The Federal Reserve continues its series of interest rate hikes, marking another 0.25 percentage point increase and hitting a 22-year high.
This move elevates the overnight federal funds rate to a band of 5.25%-5.5%, as part of the Fed's ongoing initiative to combat skyrocketing prices, despite recent signs of receding inflation.
"Current signals indicate a moderate expansion in economic activity," shared the Federal Open Market Committee, the group responsible for setting policy, in a statement following the decision.
In their June statement, the committee described the economy's growth as "modest", which denotes a minor enhancement in their outlook due to the influx of strong economic data.

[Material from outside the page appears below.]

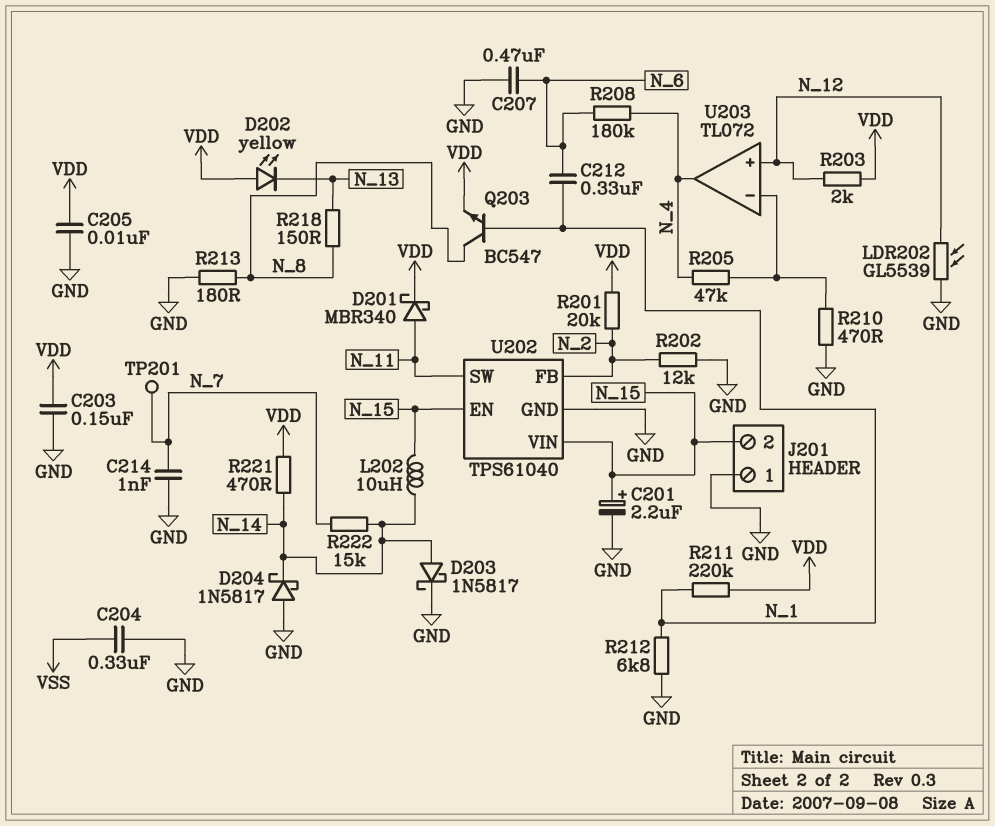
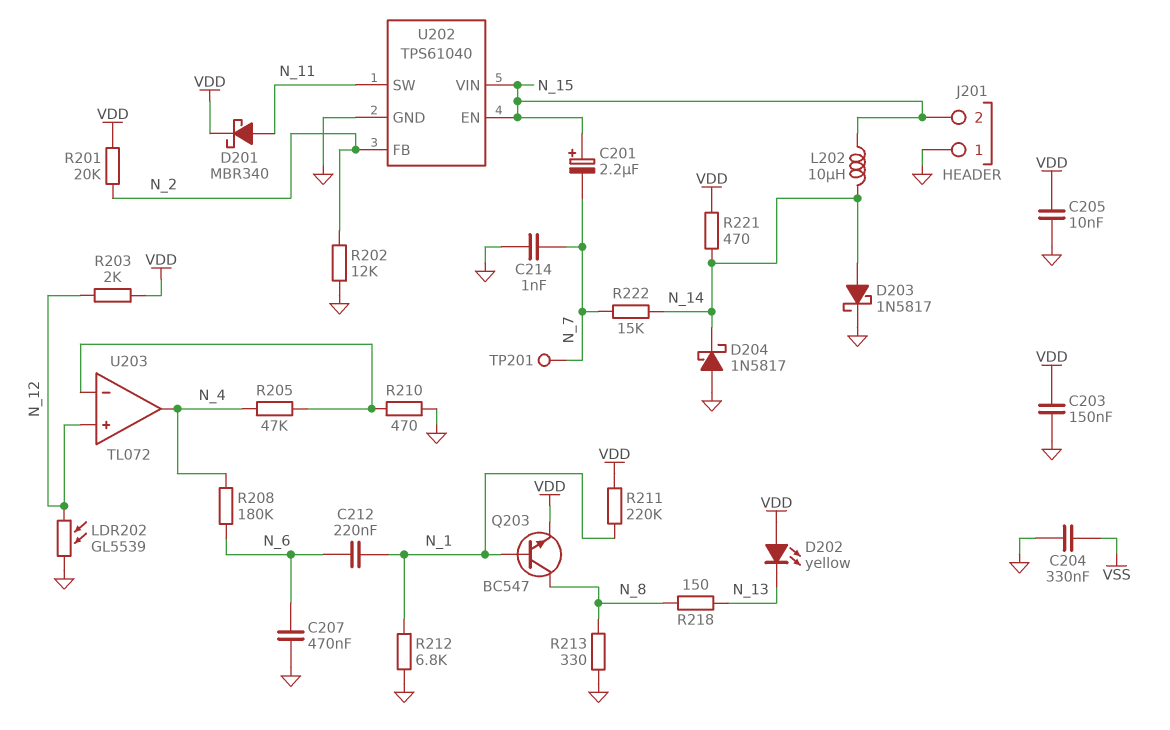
C201: 2.2uF (plus N_15, minus GND) -> 2.2uF (plus N_15, minus N_7)
C212: 330nF (N_1, N_6) -> 220nF (N_1, N_6)
R213: 180 (GND, N_8) -> 330 (GND, N_8)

"Employment gains have been solid lately, with the unemployment rate remaining low," they stated, echoing previous remarks and again acknowledging the continued high levels of inflation.
The June policy statement saw minimal alterations, and provided no indication that the Fed might halt its interest rate hikes in response to recent benign inflation figures.
As of June, the majority of policymakers projected two more interest rate hikes in 2023. The lack of opposing language suggests the plan remains on track, which implies another rate increase in the upcoming months.
The federal funds rate has not been this high since early 2001.
This represents the 11th rate increase by the Fed since March 2022, amid inflation cooling down from a high of roughly 9% last year to 3% for the year ending June. The decision was agreed upon unanimously.
Federal Reserve Chair Jerome Powell told reporters that the bank would consider a "meeting by meeting" strategy for future potential rate hikes.
Powell mentioned it's "definitely plausible" for another rate hike in September, but it's also "feasible that we may opt to maintain the current rate at that time."
The June Consumer Price Index report revealed a drastic fall in overall inflation. Other information suggests that while the job market remains tight, hiring speed is decelerating. These trends align with the Fed's objectives to guide inflation back to its 2% target.
"We must be cautious about drawing conclusions from a single reading," Powell said, responding to a question about why the data didn't support a decision to keep rates stable again.
Powell announced that Federal Reserve staff economists no longer predict a recession for this year, "considering the economy's recent resilience."
Such projections, which operate independently from those made by Fed officials, indicated a "mild recession" starting later this year as per a June meeting.